The Everglades Crayfish, also known as Florida Crayfish or Blue Crayfish.
Procambarus alleni

This is an encouraging example of a specie which is currently well established in its natural habitat and listed as of least concern on the IUCN Red List. Endemic to the USA, the Everglades Crayfish’s native range encompasses the majority of central and southern Florida. The northern extent of its distribution extends along the St. Johns River from its mouth, south to northern Seminole County, westward to Bushnell in Sumter County, and then northwest through Citrus and southern Levy County to the mouth of the Suwannee River. The southern edge of the native range encompasses the Everglades and a few of the Florida Keys.

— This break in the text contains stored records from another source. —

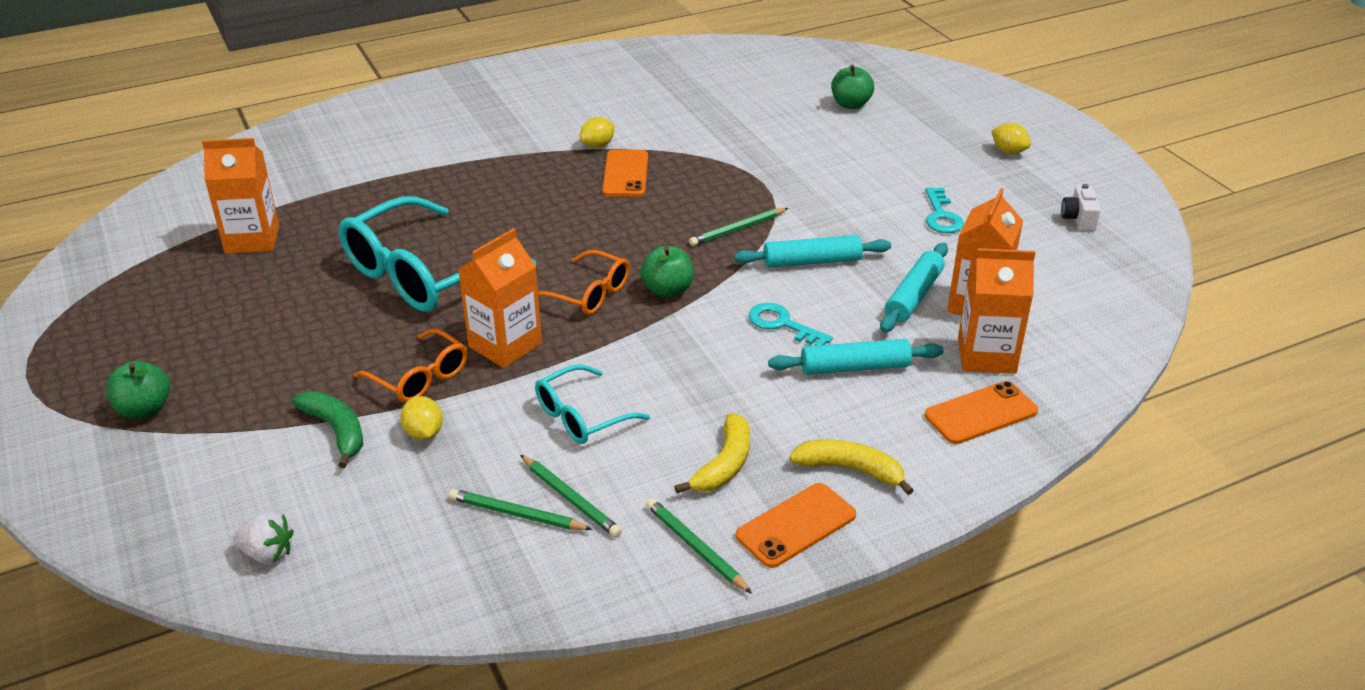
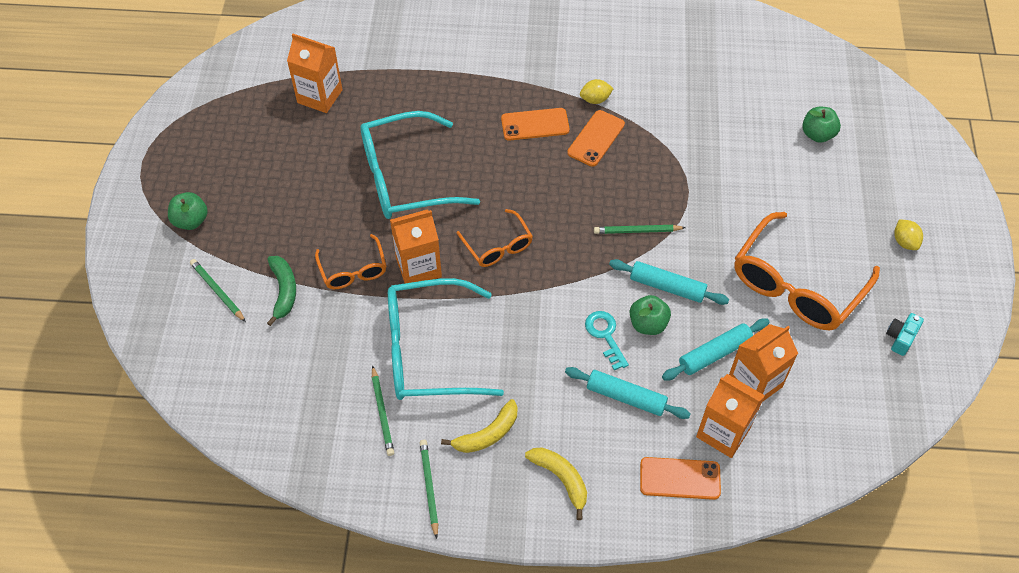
camera: 30 degrees right, 20 degrees up
(268, 553) = (202, 366): white strawberry -> none
(424, 433) = (330, 318): yellow lemon -> none
(517, 514) = (346, 408): green pencil -> green pencil (217, 291)
(581, 416) = (428, 351): turquoise glasses -> turquoise glasses, size x1.90
(667, 290) = (550, 267): green apple -> green apple (648, 324)
(796, 526) = (497, 503): orange phone -> orange phone (535, 124)
(941, 216) = (796, 286): turquoise key -> orange glasses
(1078, 219) = (900, 338): white camera -> turquoise camera

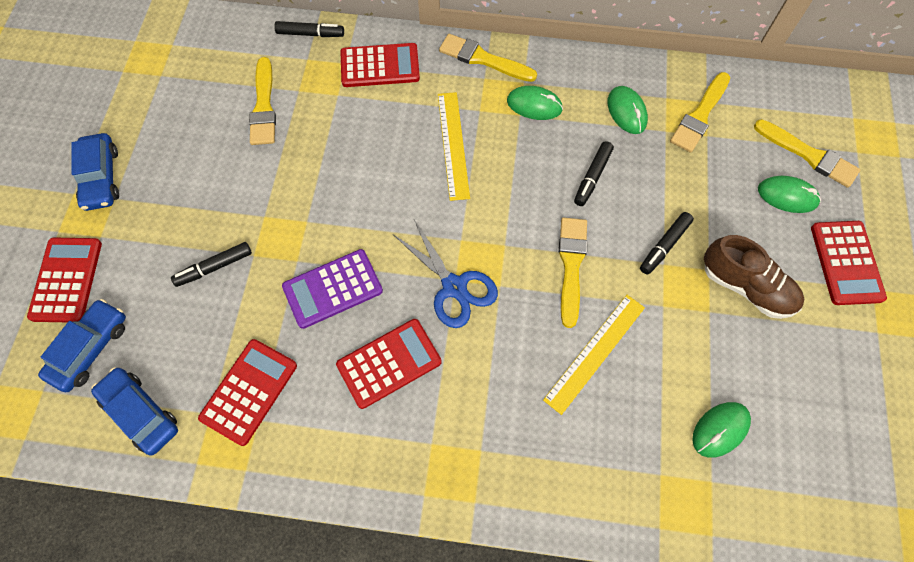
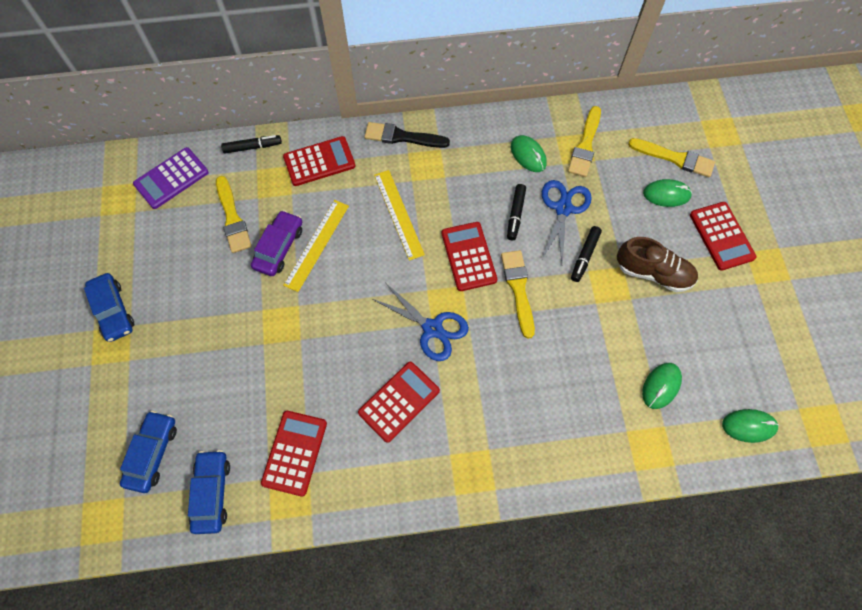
camera: 15 degrees left, 0 degrees up
(66, 280) = (113, 403): red calculator -> red calculator (468, 256)
(140, 413) = (212, 493): blue car -> blue car turned 60 degrees clockwise
(214, 267) = (234, 361): black marker -> none
(305, 151) = (279, 247): none -> purple car
(332, 289) = (336, 354): purple calculator -> purple calculator (171, 178)
(483, 59) = (402, 137): yellow brush -> black brush
(534, 105) = (454, 166): green mouse -> green mouse (749, 426)
(595, 352) = (554, 352): yellow ruler -> yellow ruler (317, 245)
(652, 183) = (563, 208): none -> blue scissors

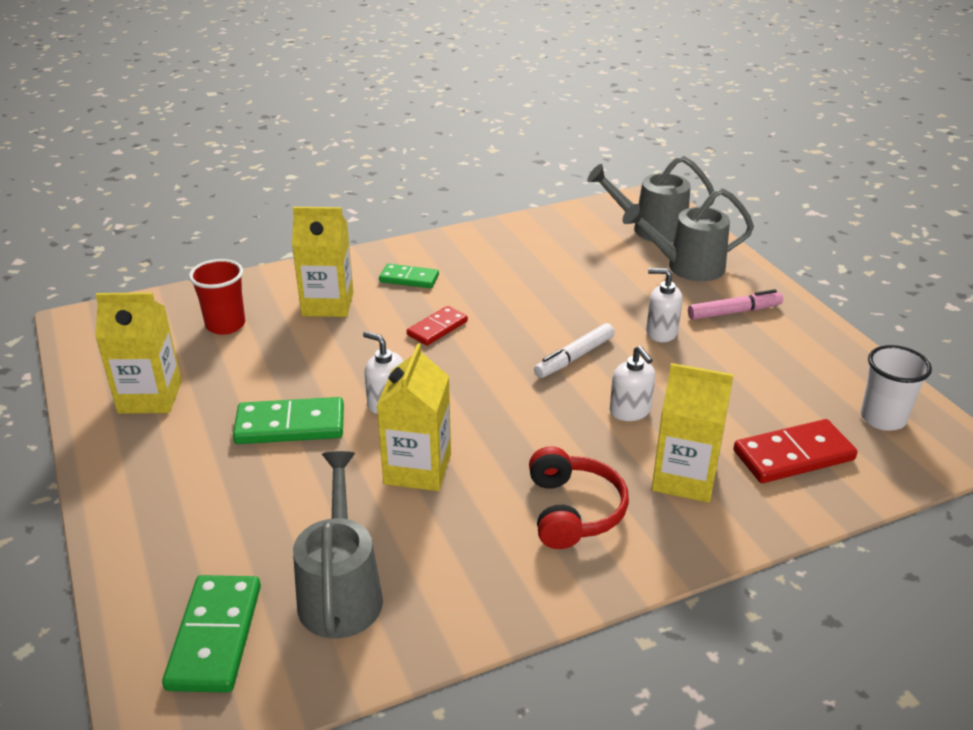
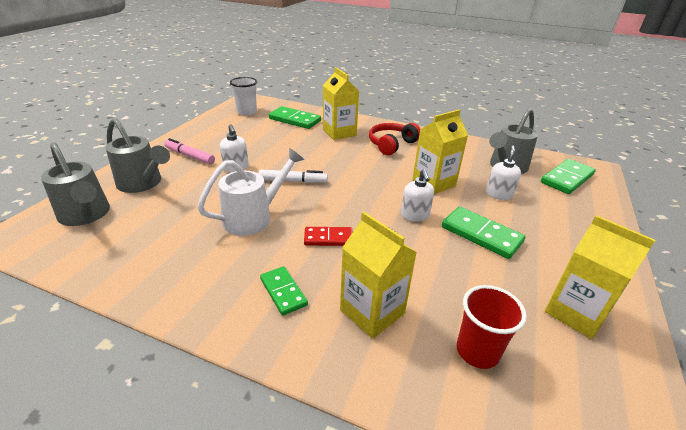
camera: 135 degrees left, 0 degrees up
(531, 304) = (254, 217): none -> white watering can
(630, 411) = (315, 154): white soap dispenser -> white soap dispenser (499, 194)
(793, 455) = (295, 120): red domino -> green domino

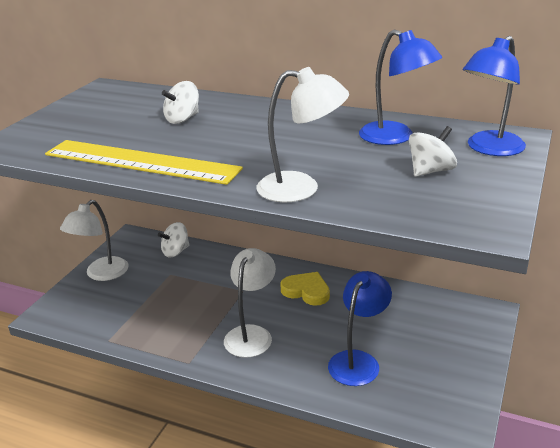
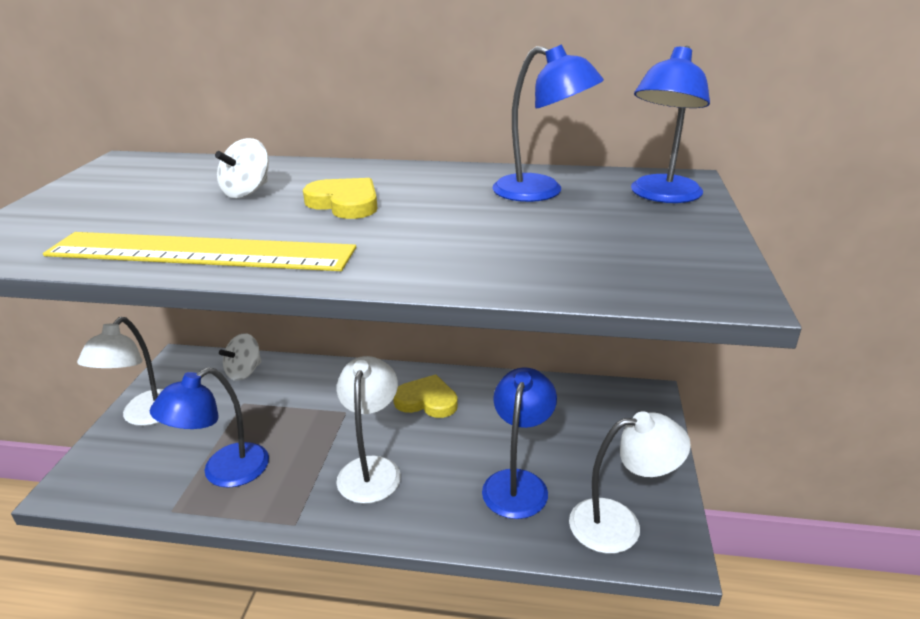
camera: 15 degrees left, 0 degrees up
(147, 321) = (224, 472): none -> blue lamp
(247, 134) = (345, 203): none -> yellow heart
(301, 188) = (450, 266): white lamp -> white lamp (619, 523)
(430, 171) = (608, 228): white spinning top -> none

The Procambarus Alleni inhabit a wide range of short-lived and permanent wetlands, including prairie marshes, flood plains, road side ditches and small streams. Their habitat preference appears to be temporary, such as freshwater bodies of water that are still or very sluggish, or littoral zones that periodically desiccate due to seasonal droughts.

This crayfish has a rostrum with or without lateral spines, relatively narrow areola that is 7 to 14 times as long as it is wide, postorbital ridges terminating the cephalad with or without spines, and one lateral spine usually present on the sides of the carapace. Wild specimens can be blue, brown, or red in color. A mature male Procambarus Alleni can be recognized through the presence of hooks on the third and fourth pereiopods. Additionally, knobs used to hold females in place during mating can be seen at the base of the fifth pereiopod.

This is a widely available specie in the aquarium trade due to the brilliant blue color morphs that are bred in captivity.